On 30.11.2017 08:37, Richard Hodges via Boost wrote:
Have you tried getting bjam to correctly build boost for c++14 on iOS for a specific version of iOS, as a universal library?
It's a dark art.
No doubt.
Have you tried to build for emscripten? (internal rules do not work).
I haven't. But with Faber I explain how to * define new file types (e.g. "ams.js") * define new tools (e.g. "emscripten") * define implicit rules (e.g. how to build an "ams.js" file from a "C++" file) And these are the basic ingredients you need to be able to *extend* Faber to support additional tools and targets.
I can't even find a reasonable instruction manual to describe how bjam works. Before building a front end for it, perhaps better to document what is already there.

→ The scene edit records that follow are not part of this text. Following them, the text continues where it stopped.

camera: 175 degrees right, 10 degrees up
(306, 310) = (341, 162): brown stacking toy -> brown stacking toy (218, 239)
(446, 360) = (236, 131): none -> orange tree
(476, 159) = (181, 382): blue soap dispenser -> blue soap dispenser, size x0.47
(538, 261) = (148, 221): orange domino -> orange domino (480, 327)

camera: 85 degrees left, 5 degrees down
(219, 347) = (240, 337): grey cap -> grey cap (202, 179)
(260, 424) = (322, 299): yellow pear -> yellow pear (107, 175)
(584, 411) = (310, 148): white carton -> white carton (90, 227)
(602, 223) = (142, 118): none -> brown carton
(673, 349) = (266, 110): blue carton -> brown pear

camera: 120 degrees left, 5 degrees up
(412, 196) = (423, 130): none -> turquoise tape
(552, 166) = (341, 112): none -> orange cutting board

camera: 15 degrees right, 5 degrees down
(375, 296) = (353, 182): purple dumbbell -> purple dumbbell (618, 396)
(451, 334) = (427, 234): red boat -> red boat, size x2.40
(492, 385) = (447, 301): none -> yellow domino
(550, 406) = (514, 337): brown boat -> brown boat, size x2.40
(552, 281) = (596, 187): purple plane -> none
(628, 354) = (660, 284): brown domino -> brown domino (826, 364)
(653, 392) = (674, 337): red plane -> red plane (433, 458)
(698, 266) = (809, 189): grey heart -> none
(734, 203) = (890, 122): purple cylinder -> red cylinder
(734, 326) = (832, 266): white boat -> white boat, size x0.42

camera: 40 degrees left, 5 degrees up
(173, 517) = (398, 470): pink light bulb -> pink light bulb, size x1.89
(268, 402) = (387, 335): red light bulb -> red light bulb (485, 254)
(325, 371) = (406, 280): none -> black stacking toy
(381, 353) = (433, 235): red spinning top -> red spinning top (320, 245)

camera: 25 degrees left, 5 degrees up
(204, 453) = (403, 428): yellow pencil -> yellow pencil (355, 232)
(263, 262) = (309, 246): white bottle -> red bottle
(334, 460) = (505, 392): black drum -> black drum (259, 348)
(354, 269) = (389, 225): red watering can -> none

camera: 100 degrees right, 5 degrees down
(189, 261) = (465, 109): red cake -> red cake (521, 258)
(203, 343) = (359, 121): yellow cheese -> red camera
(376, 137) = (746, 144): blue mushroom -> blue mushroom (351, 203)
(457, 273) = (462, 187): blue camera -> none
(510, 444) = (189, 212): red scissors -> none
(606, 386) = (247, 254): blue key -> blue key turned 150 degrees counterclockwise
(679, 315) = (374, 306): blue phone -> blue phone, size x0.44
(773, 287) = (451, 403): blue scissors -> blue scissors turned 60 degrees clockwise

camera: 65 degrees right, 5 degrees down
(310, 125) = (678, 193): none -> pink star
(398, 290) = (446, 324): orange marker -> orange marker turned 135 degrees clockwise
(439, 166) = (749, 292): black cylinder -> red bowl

I mentioned earlier that I think we should discuss "b2" rather than "bjam". But it is indeed "bjam" that Faber is a frontend to. Faber is at the same level as b2 / Boost.Build, as it tries to offer the same functionality. And while Faber is a very young project, and its documentation is very sparse, I'm hoping to fill in the missing bits to make it easy for users to find answers to the above questions of how to extend it to support additional languages and tools. I'm skipping your other examples, not because they aren't important, but because the answer is the same: there are many hooks that allow you to plug in platform- and tool-specific extensions and to fine-tune the way Faber operates. It's my hope that as Faber evolves, people will contribute support for additional tools, languages, platforms. There obviously is a lot to be done, so for this to succeed it needs to become a community project. Stefan -- ...ich hab' noch einen Koffer in Berlin...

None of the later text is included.